What You Need To Know About Commercial Real Estate Financing Types
If you’re thinking about pursuing a new business property, there are many factors to consider before making an offer. Figuring out where to get financing and what type of financing to choose can make a huge difference in the process. This guide can help you make a smart decision.
How Large Is Your Business?
Some types of financing are mainly available to large-scale businesses with extensive revenue, cash flow, and business assets, such as commercial property developers. These complex financing types usually provide customized terms for different stages of a project. They may even include equity, where your business gives up part of its ownership stake in return for funding.
Small businesses don’t have to worry about these details. There are plenty of other commercial real estate financing options available that are simpler to arrange.

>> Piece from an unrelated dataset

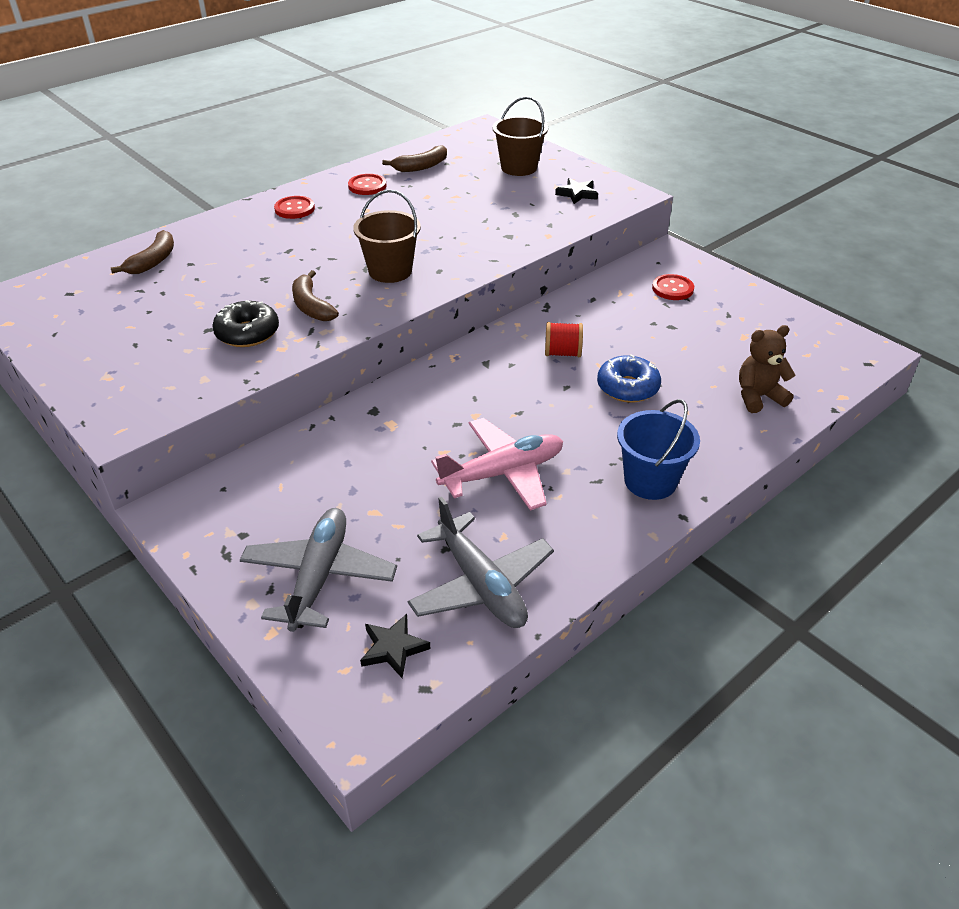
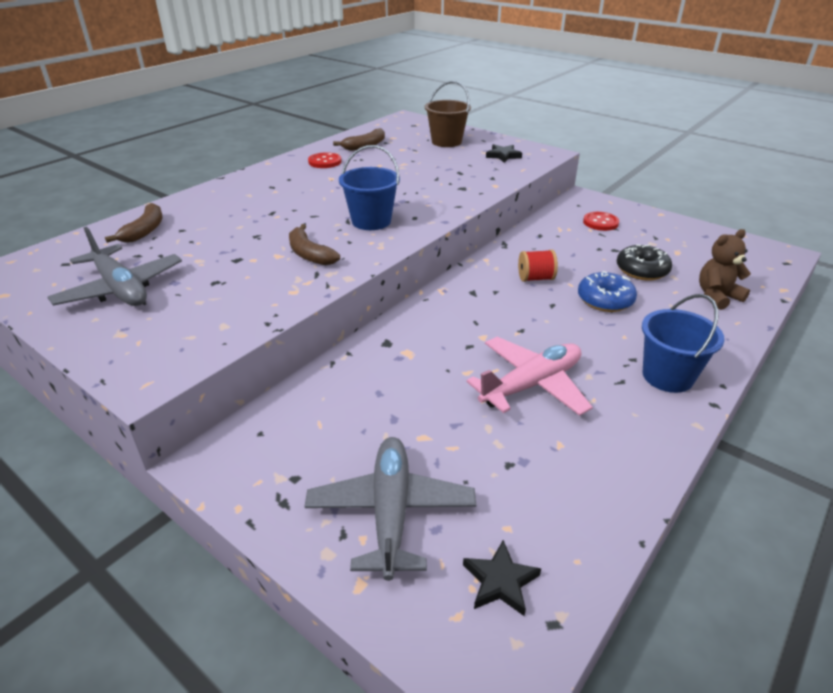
camera: 10 degrees left, 5 degrees down
(247, 333) = (255, 281): black donut -> black donut (642, 270)
(294, 209) = (266, 182): red button -> none
(390, 271) = (371, 221): brown bucket -> blue bucket
(480, 584) = (560, 496): grey plane -> grey plane (120, 288)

What Are Your Long-Term Goals?
The next factor that affects your choice of financing is how you want to use the property that you’re purchasing. There are three main objectives related to real estate:
- Owner-occupied properties: This is real estate that you intend to use for your business operations long term. For example, retail stores, offices, or warehouses are directly related to your company’s operations.
- Income properties: This is real estate that you want to purchase and lease to tenants. There is a large range of investment properties, from homes to commercial office space.

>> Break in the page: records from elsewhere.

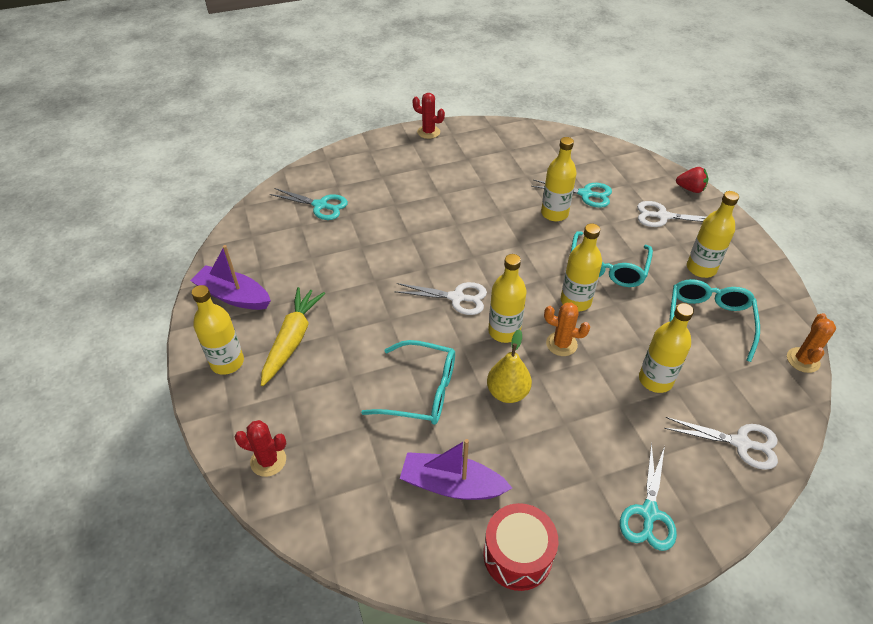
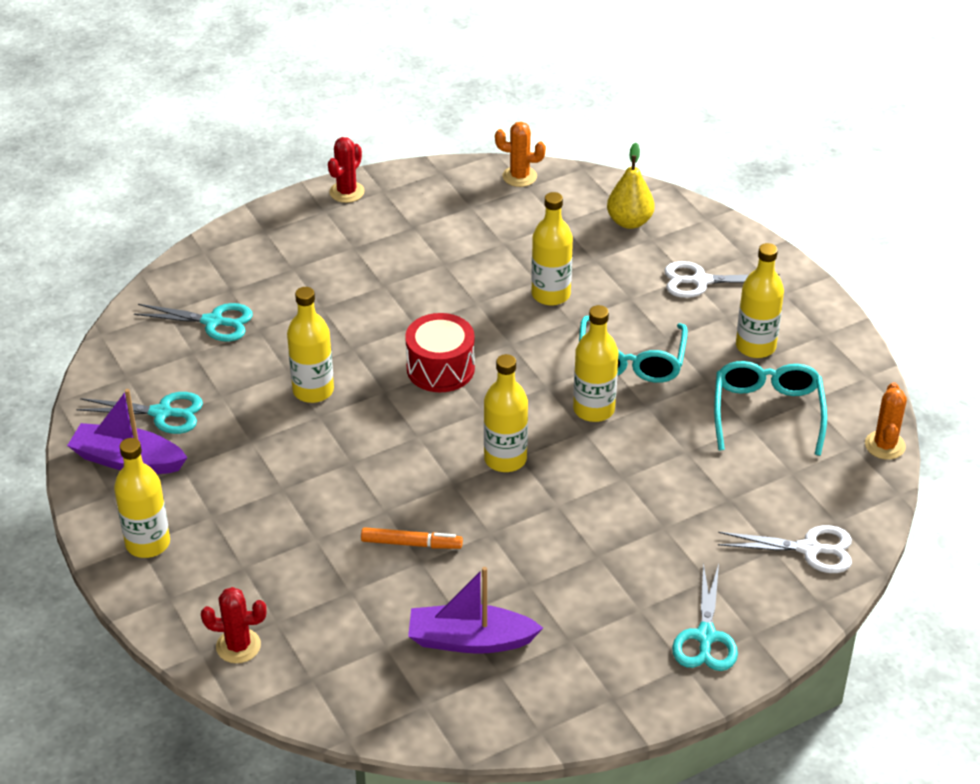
camera: 10 degrees left, 5 degrees down
(292, 340) = (226, 505): yellow carrot -> none
(421, 391) = (411, 544): turquoise glasses -> orange marker
(428, 132) = (347, 192): red cactus -> red cactus turned 75 degrees counterclockwise
(456, 298) = (435, 424): white scissors -> none
(507, 392) = (521, 531): yellow pear -> yellow pear (629, 222)
(517, 555) = (559, 699): red drum -> red drum (440, 368)
(561, 344) = (581, 465): orange cactus -> orange cactus (519, 176)
(585, 194) = (591, 261): turquoise scissors -> turquoise scissors (162, 413)
(655, 380) = (704, 492): yellow bottle -> yellow bottle (313, 390)
(690, 189) = (737, 237): red strawberry -> none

- Investment properties: These are properties that you want to buy, improve and sell at a profit. Sometimes, the goal is to sell as quickly as possible, and other times, you wait for the market to increase in value.
Different types of loans have advantages for each of these long-term goals. For example, with owner-operated real estate, you mainly want a long-term loan (20 or 25 years) that has the lowest possible interest rates.
How Is Your Credit Rating?
A final consideration is what type of business credit score you have backing you up. Conventional mortgages can be an excellent choice for large property purchases, but they often require scores of 680 or higher.
On the other hand, hard-money loans are short-term financing that are easy to qualify for. They have high-interest rates, however, so they’re mainly used for fast fix-and-flip deals where you plan on selling the property at a profit (or generating significant income in other ways) as quickly as possible.
If you own a small business, SBA 504 loans are another option for buying, remodeling, or constructing a building. They have minimum revenue and time-in-business requirements.